Pengembangan destinasi wisata halal harus sejalan dengan pelestarian lingkungan dan keberlanjutan sosial. Destinasi seperti Sumatra Barat dapat menjadi model dengan mempromosikan wisata berbasis komunitas yang mendukung ekonomi lokal sekaligus menjaga kelestarian alam. Data dari World Travel & Tourism Council (WTTC) menegaskan bahwa wisata berkelanjutan semakin menjadi preferensi utama wisatawan global, termasuk wisatawan Muslim.
PRM bukan hanya tentang manfaat ekonomi; sektor ini juga memberikan kontribusi sosial dan budaya yang signifikan. Interaksi antara wisatawan Muslim internasional dan masyarakat lokal dapat meningkatkan pemahaman lintas budaya sekaligus mempromosikan nilai-nilai Islam yang damai dan inklusif.

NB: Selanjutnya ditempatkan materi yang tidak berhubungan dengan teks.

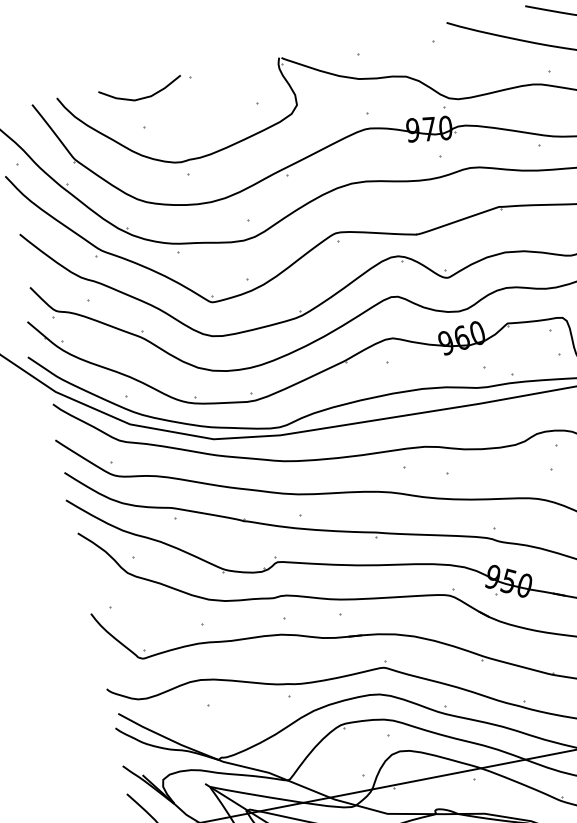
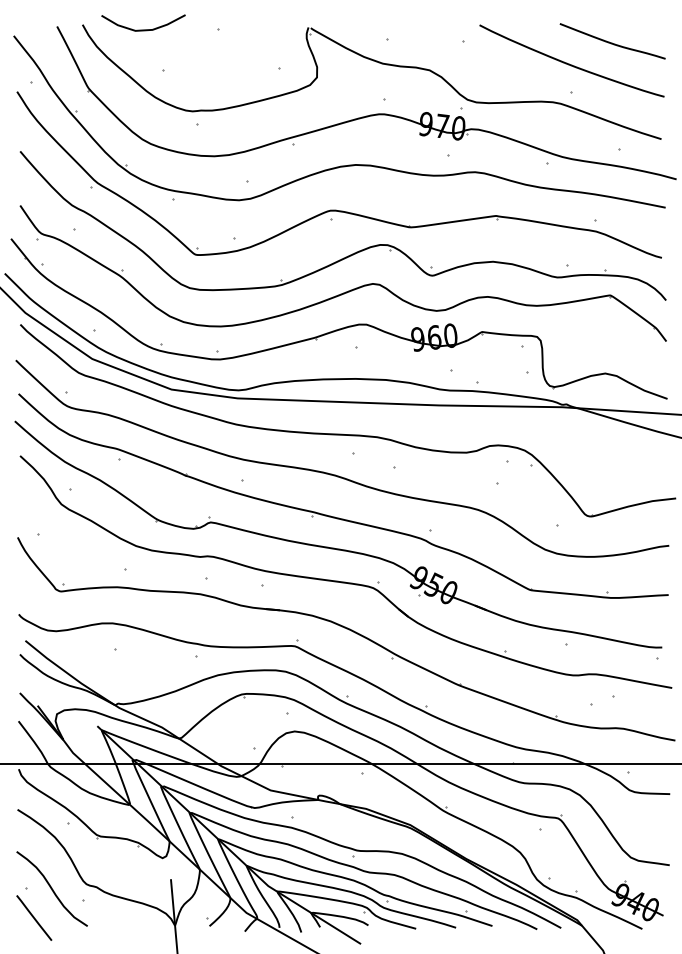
curve: (142, 97) -> (143, 29), moved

Dengan mengedepankan prinsip keberlanjutan, inklusivitas, dan inovasi, PRM dapat menjadi salah satu pilar utama pembangunan ekonomi Indonesia. Data dari RPJPN 2025-2045 menunjukkan bahwa transformasi ekonomi berbasis keberlanjutan menjadi salah satu prioritas utama, dan PRM sangat relevan dengan visi ini.
Indonesia memiliki semua modal yang dibutuhkan untuk menjadi destinasi wisata halal terbaik di dunia. Namun, realisasi potensi ini memerlukan kolaborasi erat antara pemerintah, pelaku industri, dan masyarakat lokal. Tantangan yang ada harus diatasi dengan strategi yang terukur dan berbasis data untuk memastikan bahwa PRM tidak hanya menjadi sektor unggulan tetapi juga simbol keberhasilan pembangunan berkelanjutan di Indonesia.